Trying to review W.C. Fields’ 1940 film The Bank Dick in cinematic terms is like trying to watch Christina Hendricks act while she’s wearing a string bikini — the talent is obviously there, but other distracting factors are also at hand.
Suffice to say that if you’re familiar with the Fields persona — a bellicose and verbose man, trying to make a name in the world while in a constant alcoholic haze — The Bank Dick will be just your pick-me-up. Here, Fields is Egbert Sousè (“Accent grave over the ‘e,’” as an opening bit of exposition helpfully tells us). Sousè’s sole goal in life is to make his timely daily visit to his favorite saloon, The Black Pussy Cat Café. (Fields and his cohorts helpfully say the saloon’s name over and over, leaving us to wonder if the censor was on a bender as well.) Sousè is constantly thwarted in this goal by his extremely unloving family (all female), who vigorously demonstrate why he is always so eager to leave the house.

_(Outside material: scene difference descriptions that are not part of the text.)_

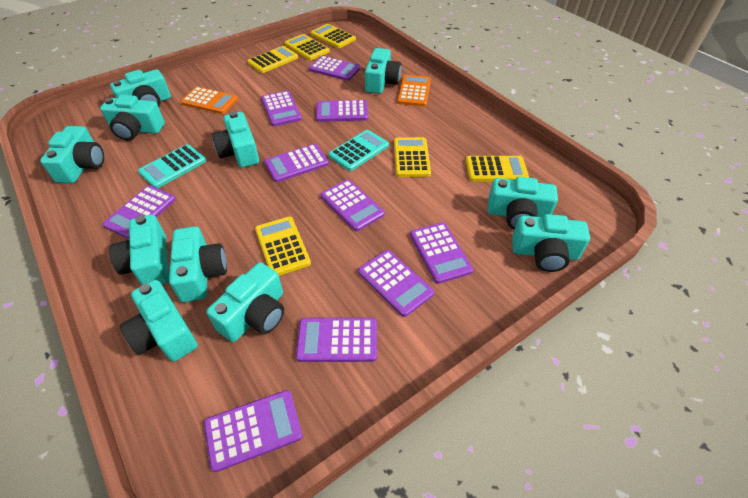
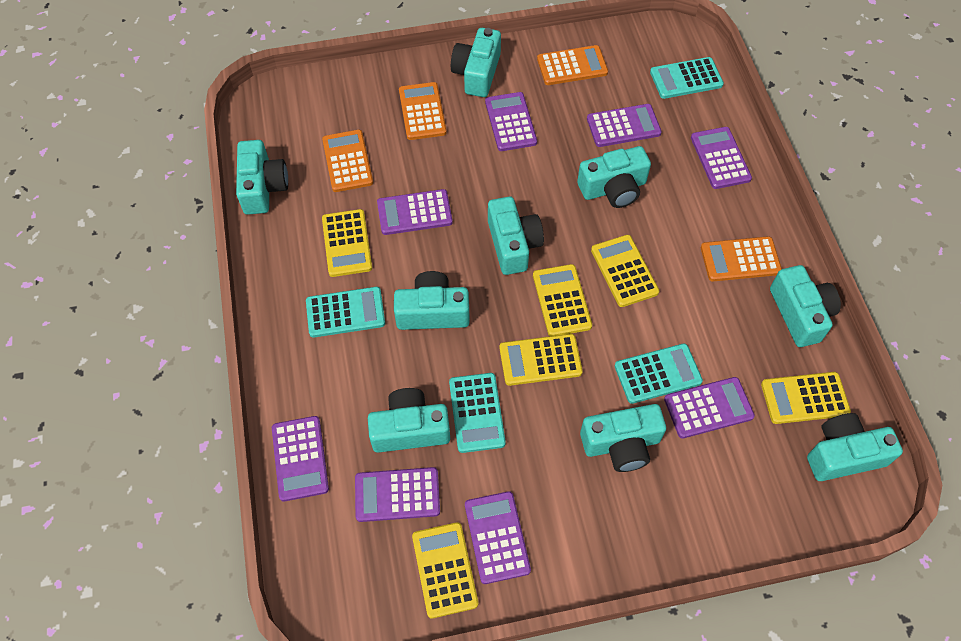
orange calculator: 2 -> 4
purple calculator: 10 -> 8
turquoise calculator: 2 -> 4
turquoise camera: 11 -> 9

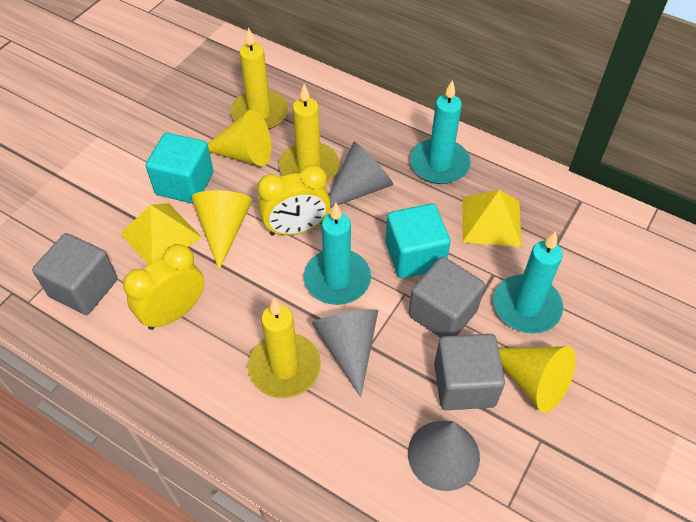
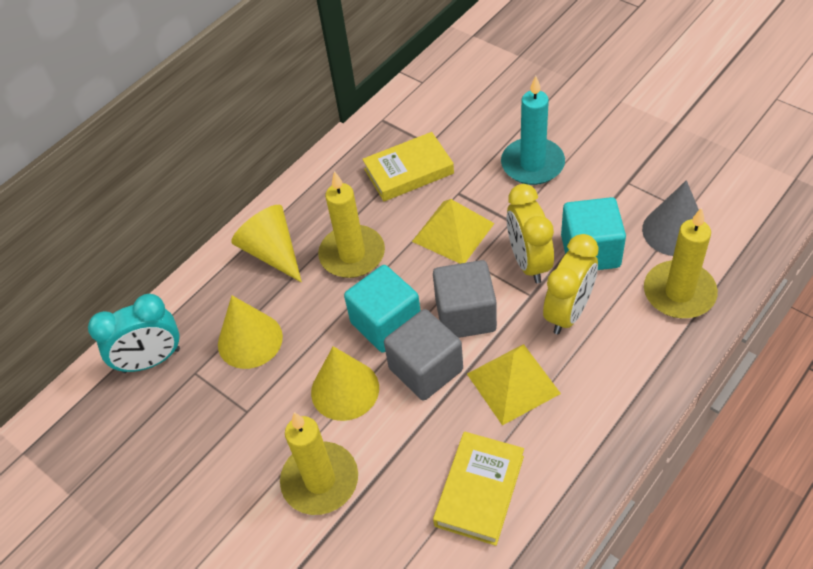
grey cone: 3 -> 1
grey cube: 3 -> 2
turquoise candle: 3 -> 1
turquoise clock: 0 -> 1
yellow book: 0 -> 2

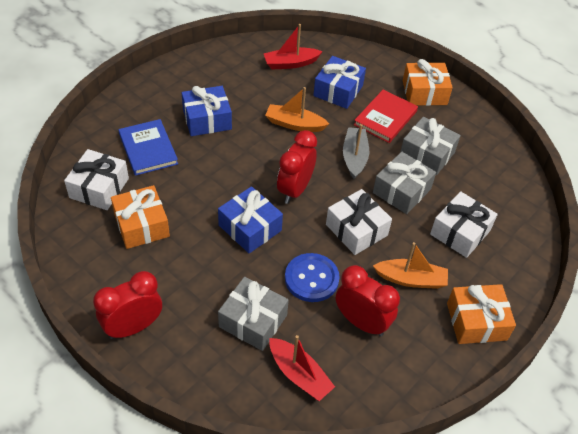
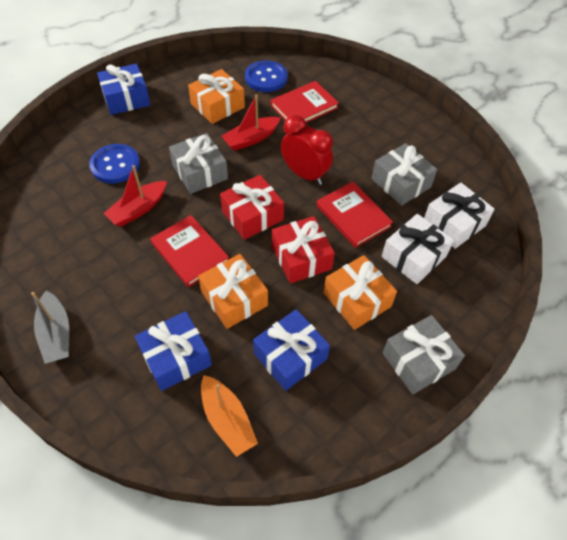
blue book: 1 -> 0
blue button: 1 -> 2
orange boat: 2 -> 1
red book: 1 -> 3
red clock: 3 -> 1
red gift: 0 -> 2
white gift: 3 -> 2

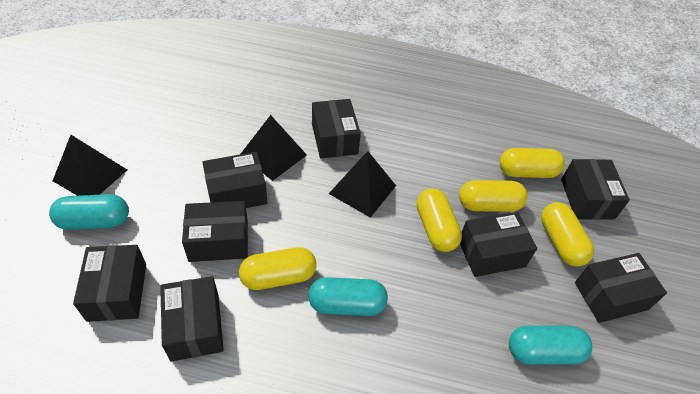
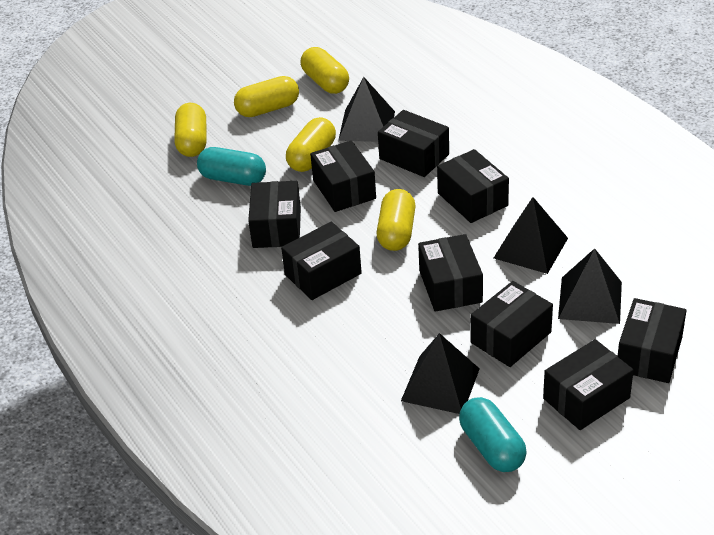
black box: 8 -> 9
black pyramid: 3 -> 4
turquoise capsule: 3 -> 2

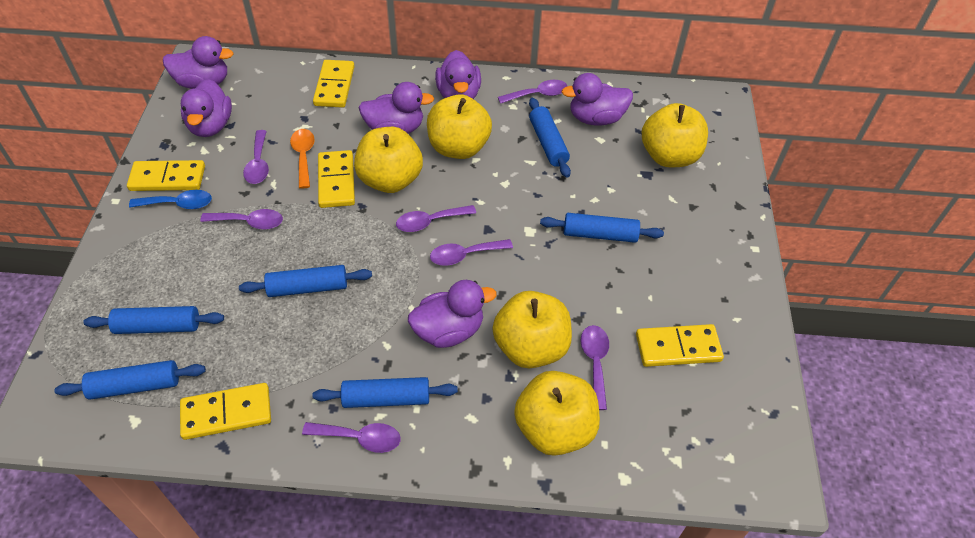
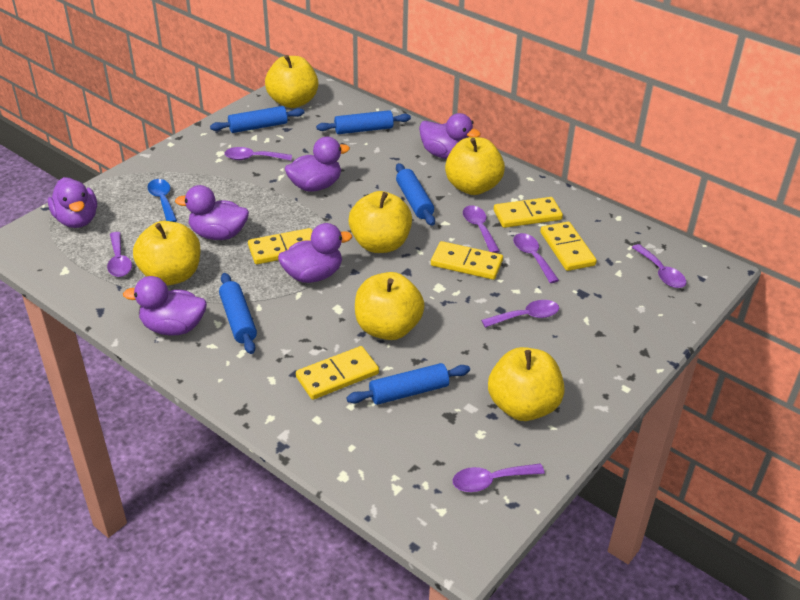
blue rolling pin: 6 -> 5
orange spoon: 1 -> 0
yellow apple: 5 -> 6

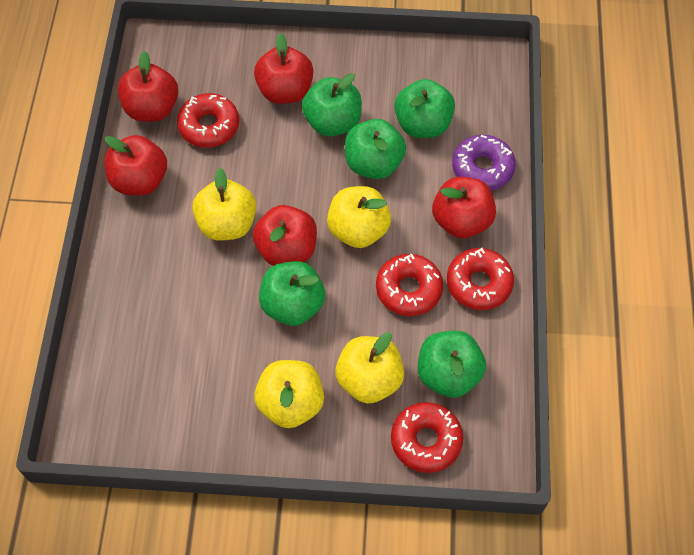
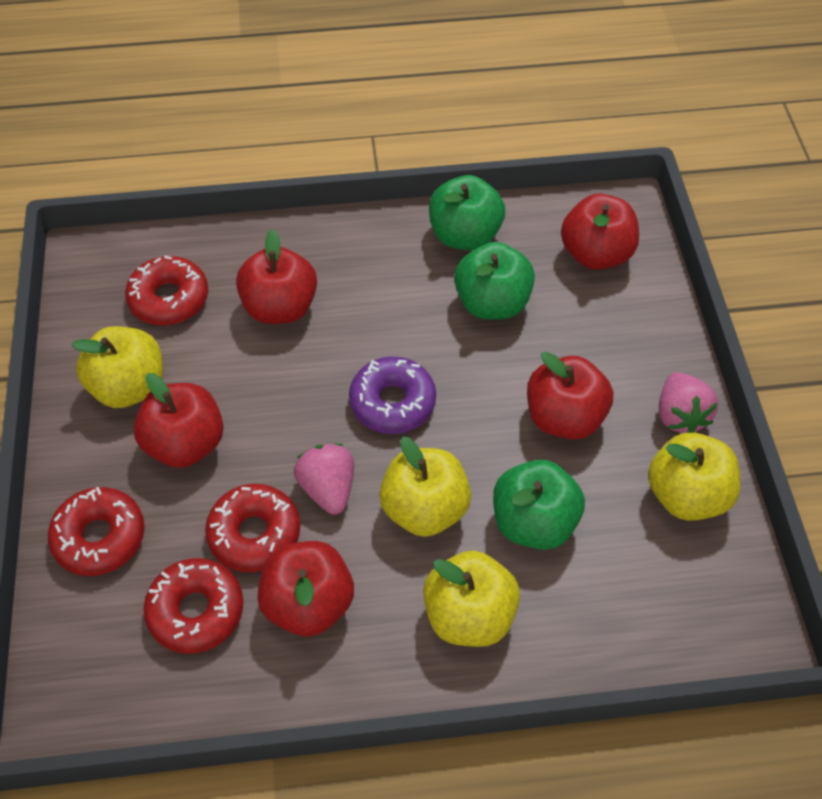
green apple: 5 -> 3
pink strawberry: 0 -> 2

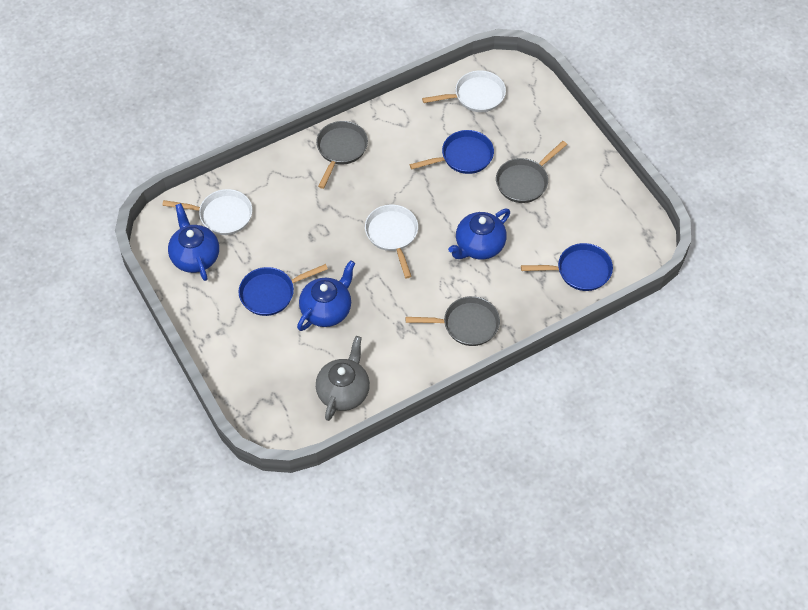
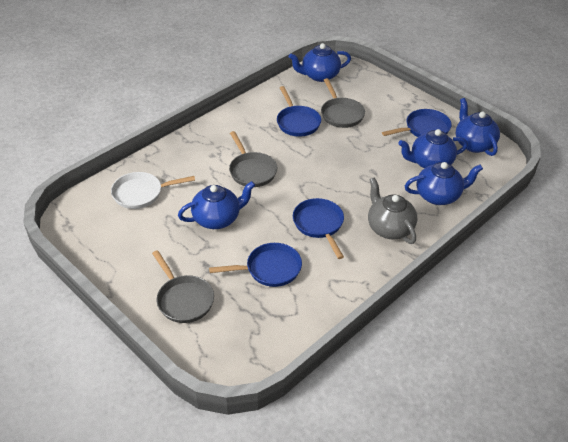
blue pan: 3 -> 4
blue teapot: 3 -> 5
white pan: 3 -> 1

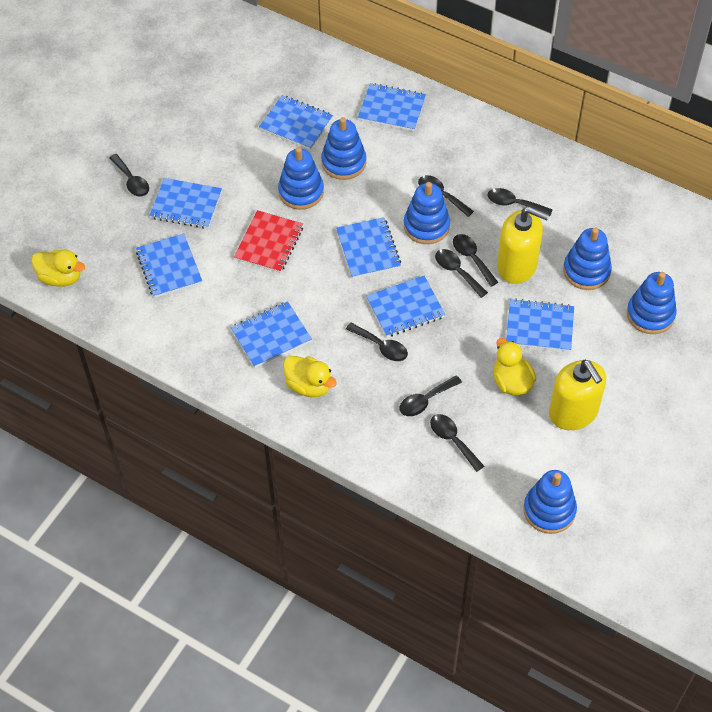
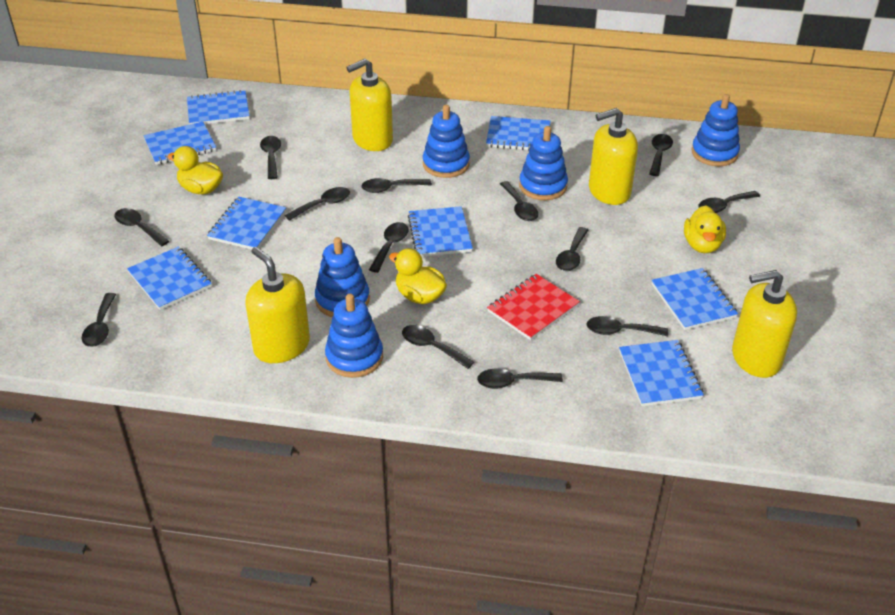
black spoon: 8 -> 13
blue stacking toy: 6 -> 5
yellow soap dispenser: 2 -> 4

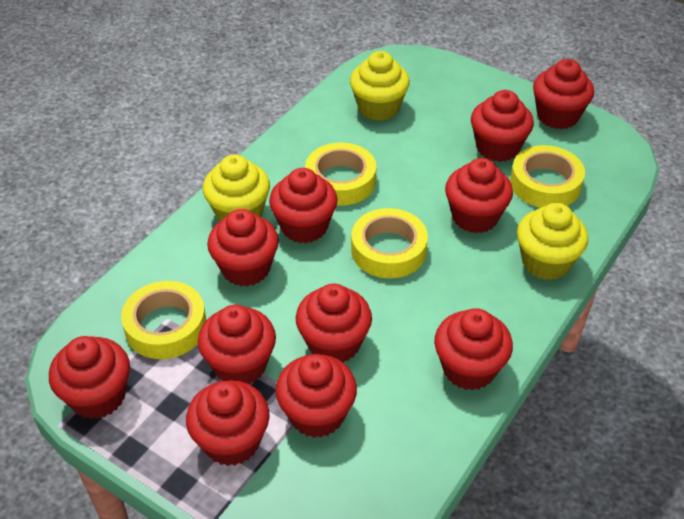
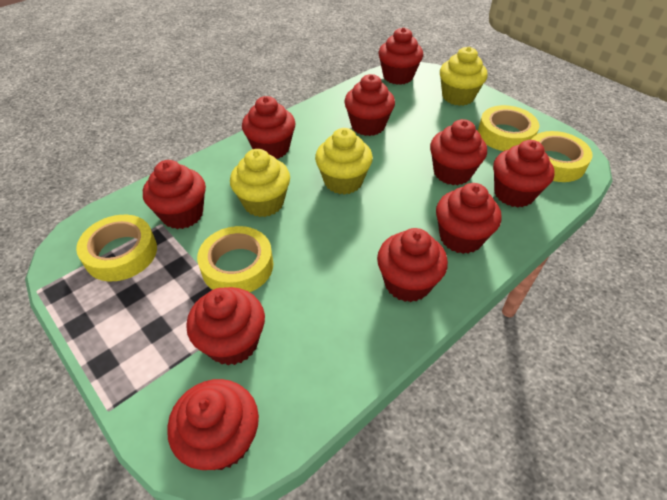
red cupcake: 11 -> 10

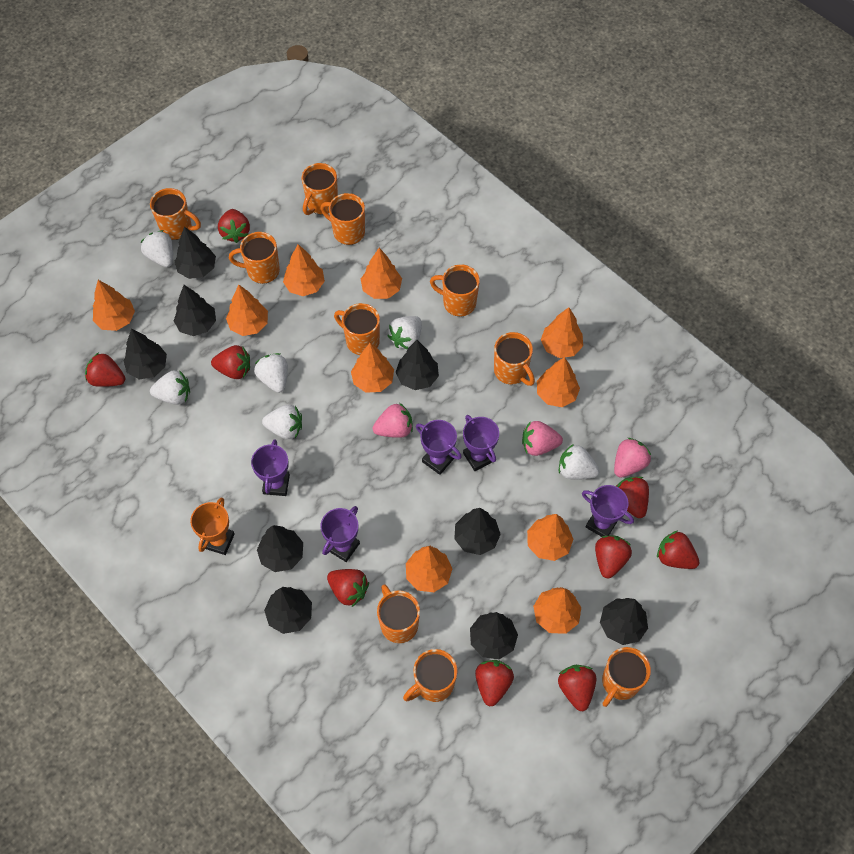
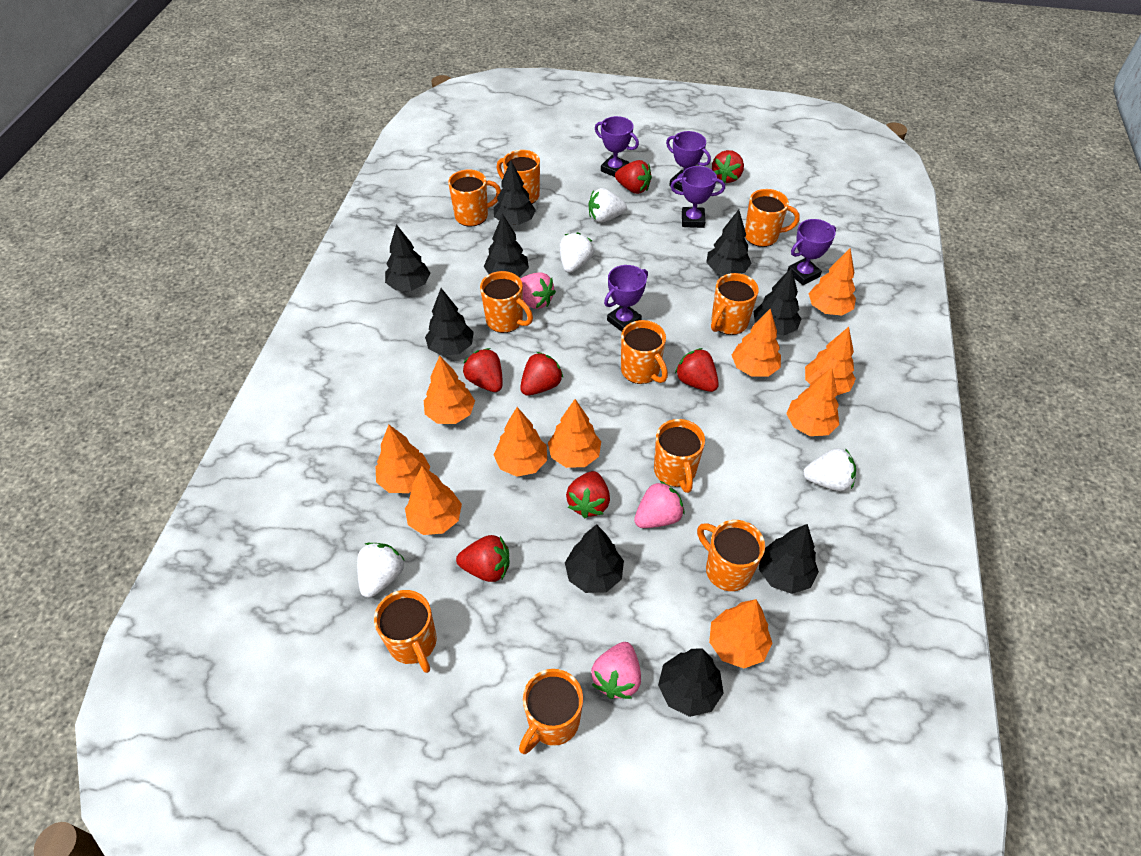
orange trophy: 1 -> 0
red strawberry: 9 -> 7
white strawberry: 6 -> 4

By turns, Sousè becomes a robbery-thwarting hero, a movie director, a bank guard (the movie’s title has to have been another one-up on the censors), and a robbery-thwarting hero again. Along the way, Fields exchanges verbal gems with his regular bartender Joe (former and future Stooge Shemp Howard, as great a straight man as anyone ever had), drops non sequitors at every chance, and ends the movie with one of the movies’ funniest-ever chases, not to mention Sousè getting rewarded far beyond his due. (Preston Sturges seemed to absorb this lesson two years later for The Palm Beach Story: If the studio wants a happy ending, give it to ‘em in spades.)
Besides starring, Fields also wrote the movie’s…er, screenplay (under the pseudonym “Mahatma Kane Jeeves”), and the movie was directed by Fields’ good friend and drinking buddy Eddie Cline (whose resumé included Buster Keaton’s early two-reelers), so this movie is about as close to auteurism as Fields ever got. One gets the impression that Fields’ idea of writing a screenplay was to tour the Universal lot with a continuity person, saying, “There’s a set for a bank — let’s have most of the action here. There, that thing’ll pass for a saloon — let’s give it a dirty name and I’ll do a lot of physical business there.”
But from such ramshackle origins, a great comedy is made. It’s Fields’ last great movie (though he had one more starring role, in Never Give a Sucker an Even Break, and a few cameos before his sad 1946 death from alcoholism). And The Bank Dick obviously had some great stuff in it. Its finale was bodily lifted, 43 years later, for Rodney Dangerfield’s Easy Money. And Fields himself re-did the chase motif (and re-used BD‘s opening and closing theme music) in Never Give a Sucker.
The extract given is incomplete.